Heterozygous SOD2 Deletion Impairs Glucose-Stimulated Insulin Secretion but Not Insulin Action in High-Fat–Fed Mice

摘要

Elevated reactive oxygen species (ROS) are linked to insulin resistance and islet dysfunction. Manganese superoxide dismutase (SOD2) is a primary defense against mitochondrial oxidative stress. To test the hypothesis that heterozygous SOD2 deletion impairs glucose-stimulated insulin secretion (GSIS) and insulin action, wild-type (sod2^+/+) and heterozygous knockout mice (sod2^+/−) were fed a chow or high-fat (HF) diet, which accelerates ROS production. Hyperglycemic (HG) and hyperinsulinemic-euglycemic (HI) clamps were performed to assess GSIS and insulin action in vivo.
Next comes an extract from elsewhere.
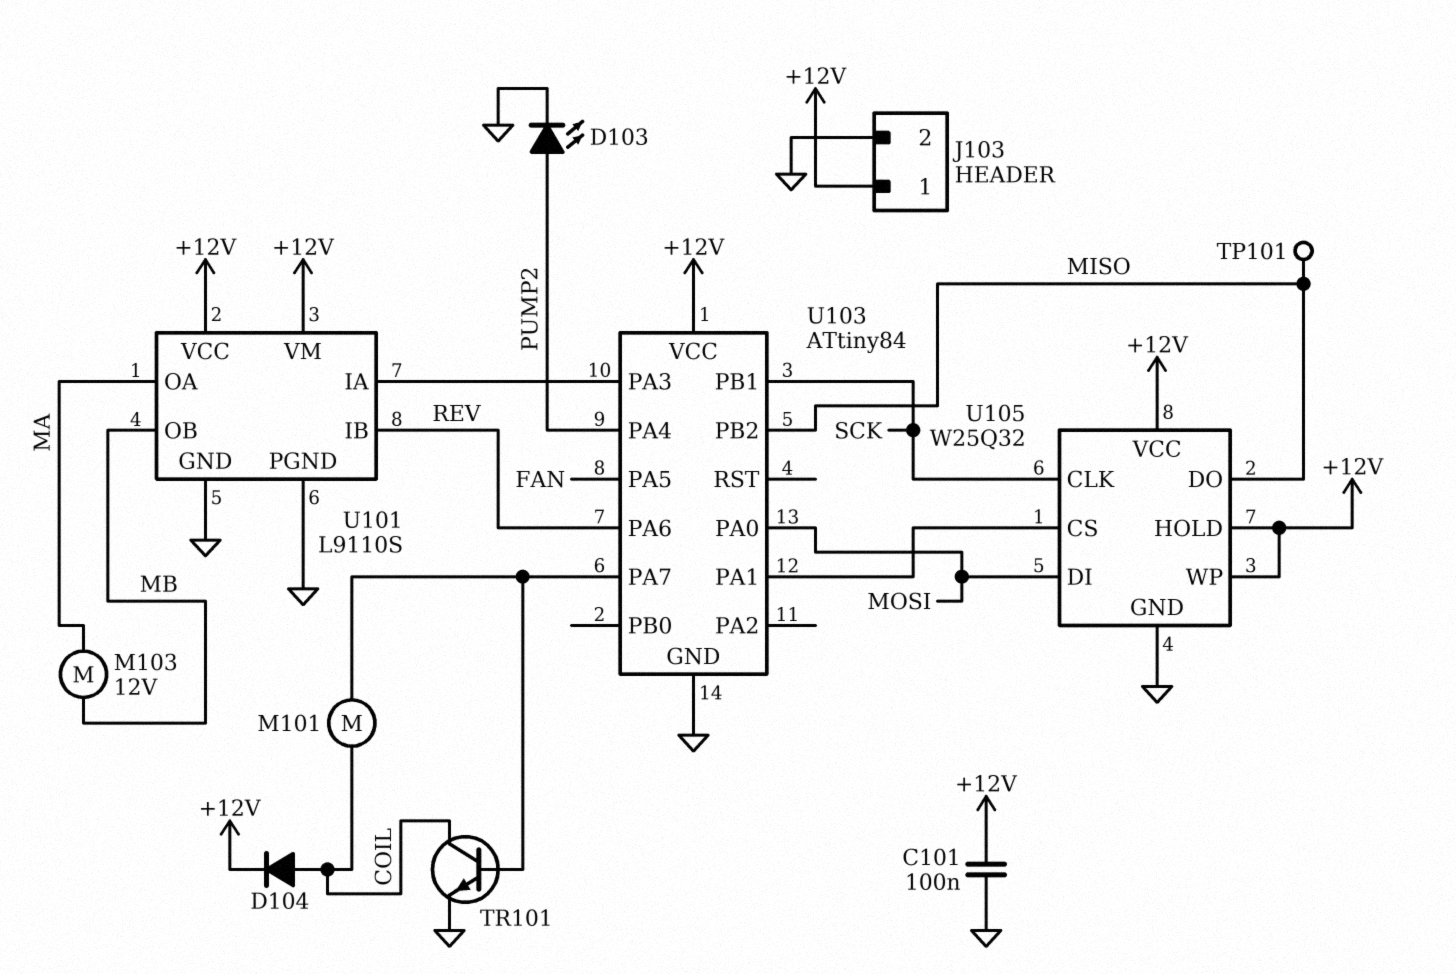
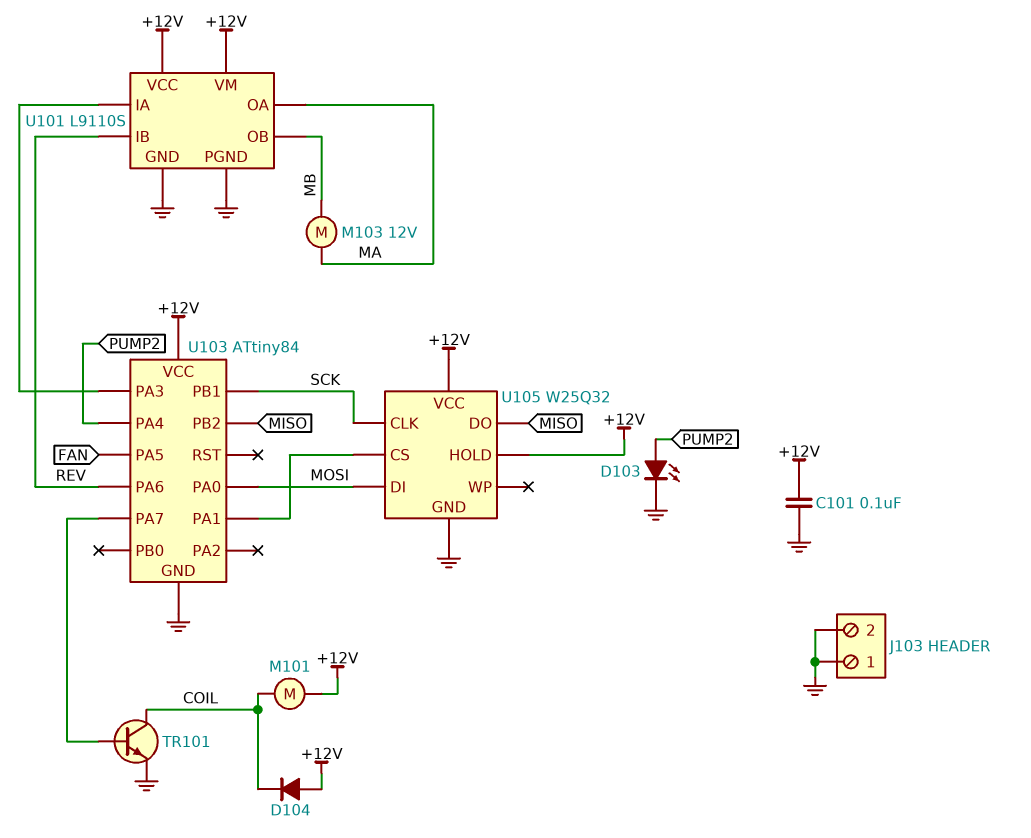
D104: diode (A COIL, K +12V) -> diode (A +12V, K COIL)
J103 pin 1: +12V -> GND
M101: motor (COIL, U103/PA7) -> motor (+12V, COIL)
TP101: test point (MISO) -> none
U105 pin WP: +12V -> none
GSIS during HG clamps was equal in chow-fed sod2^+/− and sod2^+/+ but was markedly decreased in HF-fed sod2^+/−. Remarkably, this impairment was not paralleled by reduced HG glucose infusion rate (GIR). Decreased GSIS in HF-fed sod2^+/− was associated with increased ROS, such as superoxide ion. Surprisingly, insulin action determined by HI clamps did not differ between sod2^+/− and sod2^+/+ of either diet. Since insulin action was unaffected, we hypothesized that the unchanged HG GIR in HF-fed sod2^+/− was due to increased glucose effectiveness. Increased GLUT-1, hexokinase II, and phospho-AMPK protein in muscle of HF-fed sod2^+/− support this hypothesis. We conclude that heterozygous SOD2 deletion in mice, a model that mimics SOD2 changes observed in diabetic humans, impairs GSIS in HF-fed mice without affecting insulin action.